Background: Transition is a joint effort of the young patients, their families and the attending pediatric and adult rheumatologists. The quality of the transitional process for patients with rheumatic diseases was retrospectively reviewed using a standardized questionnaire. Patients were transferred to rheumatologists for adult care through personal contact, if possible.
Methods: Inclusion criteria were: diagnosis of chronic inflammatory rheumatic joint disease or systemic rheumatic disease, duration of care for >2 years in the pediatric rheumatology center and ≥2 presentations at the age of 17-18 years. A telephone interview was performed using a standardized questionnaire on the type of care, medication, diagnosis, satisfaction with the care and the transition process.
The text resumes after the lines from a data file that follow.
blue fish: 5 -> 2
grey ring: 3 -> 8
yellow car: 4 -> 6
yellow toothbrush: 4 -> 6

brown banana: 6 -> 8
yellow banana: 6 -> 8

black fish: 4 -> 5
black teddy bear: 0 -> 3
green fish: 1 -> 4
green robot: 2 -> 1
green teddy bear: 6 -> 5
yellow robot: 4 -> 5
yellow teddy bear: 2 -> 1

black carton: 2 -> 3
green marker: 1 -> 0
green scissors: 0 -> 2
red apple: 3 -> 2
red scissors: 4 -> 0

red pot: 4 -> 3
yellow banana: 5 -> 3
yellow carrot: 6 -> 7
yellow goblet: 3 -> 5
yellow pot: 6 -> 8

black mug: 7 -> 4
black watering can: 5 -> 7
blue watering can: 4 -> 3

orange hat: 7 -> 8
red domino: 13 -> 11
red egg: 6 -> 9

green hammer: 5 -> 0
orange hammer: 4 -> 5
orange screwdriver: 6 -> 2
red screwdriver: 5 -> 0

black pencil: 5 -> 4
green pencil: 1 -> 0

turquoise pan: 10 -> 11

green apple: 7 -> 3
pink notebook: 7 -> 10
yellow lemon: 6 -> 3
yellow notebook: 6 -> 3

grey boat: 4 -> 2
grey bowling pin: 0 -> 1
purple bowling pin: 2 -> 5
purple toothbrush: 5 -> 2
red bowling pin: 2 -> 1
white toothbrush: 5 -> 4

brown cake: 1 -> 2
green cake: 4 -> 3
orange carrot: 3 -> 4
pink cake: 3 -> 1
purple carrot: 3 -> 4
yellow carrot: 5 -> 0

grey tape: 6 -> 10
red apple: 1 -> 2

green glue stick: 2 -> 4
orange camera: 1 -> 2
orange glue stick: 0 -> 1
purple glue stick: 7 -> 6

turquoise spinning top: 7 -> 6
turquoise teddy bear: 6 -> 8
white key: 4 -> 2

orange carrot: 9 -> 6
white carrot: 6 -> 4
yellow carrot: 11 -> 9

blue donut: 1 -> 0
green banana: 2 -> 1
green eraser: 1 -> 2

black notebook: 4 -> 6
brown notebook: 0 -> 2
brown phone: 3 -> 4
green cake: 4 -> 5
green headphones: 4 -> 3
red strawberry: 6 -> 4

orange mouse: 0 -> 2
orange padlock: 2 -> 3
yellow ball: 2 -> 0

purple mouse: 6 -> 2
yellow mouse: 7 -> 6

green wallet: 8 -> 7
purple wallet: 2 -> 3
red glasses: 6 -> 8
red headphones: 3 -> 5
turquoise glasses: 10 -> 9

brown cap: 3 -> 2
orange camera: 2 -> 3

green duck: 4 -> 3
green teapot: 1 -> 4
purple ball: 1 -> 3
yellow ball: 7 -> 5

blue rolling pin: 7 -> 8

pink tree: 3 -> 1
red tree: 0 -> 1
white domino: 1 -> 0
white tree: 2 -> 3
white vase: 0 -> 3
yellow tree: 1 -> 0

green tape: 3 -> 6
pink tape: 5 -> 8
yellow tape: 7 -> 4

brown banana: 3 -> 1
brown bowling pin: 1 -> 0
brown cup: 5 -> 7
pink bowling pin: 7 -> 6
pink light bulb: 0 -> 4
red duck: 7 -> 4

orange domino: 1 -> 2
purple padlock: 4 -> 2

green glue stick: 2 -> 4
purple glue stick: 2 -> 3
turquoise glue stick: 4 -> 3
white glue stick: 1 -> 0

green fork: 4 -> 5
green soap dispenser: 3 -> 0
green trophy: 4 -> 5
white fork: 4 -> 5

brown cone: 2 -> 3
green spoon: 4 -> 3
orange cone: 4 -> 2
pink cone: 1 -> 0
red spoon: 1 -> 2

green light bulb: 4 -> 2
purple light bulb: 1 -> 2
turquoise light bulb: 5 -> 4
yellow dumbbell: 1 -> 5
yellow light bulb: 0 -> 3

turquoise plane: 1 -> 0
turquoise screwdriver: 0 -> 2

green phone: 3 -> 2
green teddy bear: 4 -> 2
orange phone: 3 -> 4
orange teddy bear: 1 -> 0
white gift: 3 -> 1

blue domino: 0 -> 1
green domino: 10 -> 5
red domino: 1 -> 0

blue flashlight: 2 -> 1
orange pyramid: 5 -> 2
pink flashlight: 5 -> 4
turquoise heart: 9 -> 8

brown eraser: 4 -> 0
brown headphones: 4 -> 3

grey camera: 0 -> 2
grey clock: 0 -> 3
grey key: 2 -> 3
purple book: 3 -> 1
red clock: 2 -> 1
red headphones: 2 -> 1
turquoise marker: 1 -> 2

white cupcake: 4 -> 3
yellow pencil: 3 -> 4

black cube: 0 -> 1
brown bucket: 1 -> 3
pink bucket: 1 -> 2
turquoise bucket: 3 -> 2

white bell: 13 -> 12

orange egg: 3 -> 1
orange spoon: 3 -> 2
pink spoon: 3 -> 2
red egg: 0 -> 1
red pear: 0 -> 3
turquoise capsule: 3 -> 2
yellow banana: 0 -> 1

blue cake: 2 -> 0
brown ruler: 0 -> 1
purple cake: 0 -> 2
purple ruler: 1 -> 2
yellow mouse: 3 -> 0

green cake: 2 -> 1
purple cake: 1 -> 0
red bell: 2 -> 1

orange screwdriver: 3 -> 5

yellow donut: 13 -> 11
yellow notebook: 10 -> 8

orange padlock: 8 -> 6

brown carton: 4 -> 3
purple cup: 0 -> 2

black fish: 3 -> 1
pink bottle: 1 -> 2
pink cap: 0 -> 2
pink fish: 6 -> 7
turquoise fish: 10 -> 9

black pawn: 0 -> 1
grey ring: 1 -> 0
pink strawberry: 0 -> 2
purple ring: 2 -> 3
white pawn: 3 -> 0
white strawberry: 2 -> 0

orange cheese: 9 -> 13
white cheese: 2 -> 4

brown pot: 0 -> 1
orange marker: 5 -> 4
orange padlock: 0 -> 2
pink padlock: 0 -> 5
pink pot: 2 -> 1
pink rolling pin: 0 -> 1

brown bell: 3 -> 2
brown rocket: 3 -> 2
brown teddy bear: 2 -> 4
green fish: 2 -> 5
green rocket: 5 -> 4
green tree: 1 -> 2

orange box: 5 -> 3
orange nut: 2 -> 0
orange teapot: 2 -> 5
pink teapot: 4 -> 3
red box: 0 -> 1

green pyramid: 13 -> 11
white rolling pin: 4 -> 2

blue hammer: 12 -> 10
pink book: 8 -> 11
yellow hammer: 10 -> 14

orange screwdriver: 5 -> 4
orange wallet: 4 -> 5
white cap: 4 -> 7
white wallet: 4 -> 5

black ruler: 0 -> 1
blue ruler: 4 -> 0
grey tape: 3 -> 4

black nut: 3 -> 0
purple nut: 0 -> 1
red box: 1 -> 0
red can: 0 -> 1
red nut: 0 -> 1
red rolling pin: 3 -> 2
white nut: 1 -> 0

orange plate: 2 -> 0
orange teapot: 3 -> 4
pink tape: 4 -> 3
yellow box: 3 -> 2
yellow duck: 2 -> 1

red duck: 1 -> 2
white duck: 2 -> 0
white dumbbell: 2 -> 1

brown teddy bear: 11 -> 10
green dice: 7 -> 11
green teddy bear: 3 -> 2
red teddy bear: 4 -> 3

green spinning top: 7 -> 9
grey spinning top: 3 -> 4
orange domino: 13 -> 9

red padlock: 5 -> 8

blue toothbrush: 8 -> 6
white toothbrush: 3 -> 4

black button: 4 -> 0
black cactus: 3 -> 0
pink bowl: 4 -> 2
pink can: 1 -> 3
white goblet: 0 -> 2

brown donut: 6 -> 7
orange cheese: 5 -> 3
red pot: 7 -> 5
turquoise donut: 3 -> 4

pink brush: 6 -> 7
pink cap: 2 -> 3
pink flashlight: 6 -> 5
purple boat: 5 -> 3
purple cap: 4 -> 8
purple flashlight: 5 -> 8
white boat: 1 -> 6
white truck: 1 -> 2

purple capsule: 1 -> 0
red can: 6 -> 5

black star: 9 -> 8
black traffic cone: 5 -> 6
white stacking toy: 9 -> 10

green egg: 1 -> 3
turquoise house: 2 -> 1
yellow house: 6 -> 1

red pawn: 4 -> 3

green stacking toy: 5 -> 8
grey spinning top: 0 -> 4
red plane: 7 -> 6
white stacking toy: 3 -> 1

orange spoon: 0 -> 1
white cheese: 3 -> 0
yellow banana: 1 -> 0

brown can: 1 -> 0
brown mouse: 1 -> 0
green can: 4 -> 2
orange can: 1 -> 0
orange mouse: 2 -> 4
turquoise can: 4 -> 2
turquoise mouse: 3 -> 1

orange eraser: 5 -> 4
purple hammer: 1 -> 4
Results: Of the 62 enrolled patients 50 (81%) had juvenile idiopathic arthritis (JIA). In total, 40 patients (65%) were seen by an adult rheumatologist on a regular basis. Reasons for discontinuation of medical care were mainly freedom of symptoms, lack of time and non-compliance. Before and after transition, 15 and 9 patients, respectively were treated with conventional disease-modifying antirheumatic drugs (DMARD) and 27 and 27, respectively with biologics. The subjective assessment of medical care in pediatric rheumatology was (mean ± SD) 9.3 ± 1.05, in adult rheumatology 7.6 ± 1.1 and the satisfaction with the transition process was 7.7 ± 2.1. Problem issues mentioned by some patients were lack of time with the rheumatologist and long waiting periods for appointments.
Discussion: Individual transfer of patients from pediatric to adult rheumatology care was associated with a high degree of satisfaction in this analysis. Change of diagnosis or an unexpected termination of rheumatology treatment was not detected.
Keywords: Adolescents; Biologics; Disease-modifying antirheumatic drugs; Juvenile idiopathic arthritis; Rheumatic diseases; Transition.